In seventeenth century Murano, the mirror-making secrets are held close, by families of craftsmen and by the ever-watchful Venetian Republic authorities.
But a handful of ambitious young Venetian men dream of greater things and are enticed by Louis XIV's all-powerful Minister, Colbert, to Paris to work their magic for his king and the French aristocracy.
But life in Paris for most of them isn't what they expected, they were worked hard and had little freedom, and they faced danger from the Venetian authorities, who saw them as traitors.
One of the mirror-makers, Andrea Allegri, makes influential friends and admirers within the court circle and it is his job to realise the king's gilded dreams of the palace at Versailles with its glittering Hall of Mirrors.

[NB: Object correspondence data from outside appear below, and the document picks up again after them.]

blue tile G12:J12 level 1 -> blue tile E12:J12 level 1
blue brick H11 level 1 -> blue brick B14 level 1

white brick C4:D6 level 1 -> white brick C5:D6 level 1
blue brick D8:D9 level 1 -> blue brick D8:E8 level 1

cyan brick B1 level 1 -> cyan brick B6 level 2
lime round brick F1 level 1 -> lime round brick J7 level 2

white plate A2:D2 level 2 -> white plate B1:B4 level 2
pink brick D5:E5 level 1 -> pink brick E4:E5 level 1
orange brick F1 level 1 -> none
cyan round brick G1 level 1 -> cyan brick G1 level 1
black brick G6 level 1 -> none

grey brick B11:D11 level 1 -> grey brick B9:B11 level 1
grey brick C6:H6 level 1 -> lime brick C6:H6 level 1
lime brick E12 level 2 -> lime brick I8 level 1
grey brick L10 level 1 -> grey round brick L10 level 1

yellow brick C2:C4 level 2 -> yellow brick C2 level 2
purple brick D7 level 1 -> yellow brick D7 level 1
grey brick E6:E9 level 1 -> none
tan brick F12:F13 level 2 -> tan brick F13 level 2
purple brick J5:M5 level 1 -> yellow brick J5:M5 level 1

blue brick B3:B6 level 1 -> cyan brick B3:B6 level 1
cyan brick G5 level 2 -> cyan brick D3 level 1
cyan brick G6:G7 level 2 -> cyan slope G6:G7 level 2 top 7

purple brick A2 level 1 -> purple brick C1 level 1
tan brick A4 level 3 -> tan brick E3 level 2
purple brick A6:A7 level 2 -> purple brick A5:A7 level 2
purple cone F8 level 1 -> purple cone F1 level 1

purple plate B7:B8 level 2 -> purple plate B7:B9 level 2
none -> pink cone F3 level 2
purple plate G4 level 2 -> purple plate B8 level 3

But the court is not a safe place to be, with its intrigues, romances and deceptions, all heated up and kept spinning by the whims and desires of the Sun King.
France's coffers, which had been enhanced by Colbert's prudent housekeeping, are being drained.
Colvin's novel becomes a whirl of passion and intrigue, set within the messy reality of massive building works, the creation of wonderful gardens, fantastic fountains, and the seeds of revolution. Not a skin deep story.
In The Romantic by Barbara Gowdy (Flamingo £15.99), Louise Kirk is ten when her mother disappears, leaving home without a word. Her father copes, neighbours are caring and helpful.
This sounds and is not unusual, similarly the Canadian locations, but the writing is good.
The less than realistic Louise resorts to her Angel of Love, an angel that doesn't seem to serve her very well as she launches herself into all-consuming passions.
The passion for the new neighbours' son, Abel, is set to last, but at the outset of the story we know he died on her 26th birthday, a tobacco and alcohol addict.
"Why couldn't I save him? And if I couldn't, why couldn't Bach or astronomy, why couldn't trees?"
Her times with Abel are revisited throughout the novel.
On, off, they meet, he moves away, she meets other people, they get together again, Louise waits for a telephone call from him - "The seconds tick by. They fall, drop by drop, the smithereens of my life."
"He loved me, he pitied me, I could see he did, but there was a wash of absence over him like nostalgia for a future he was already living in".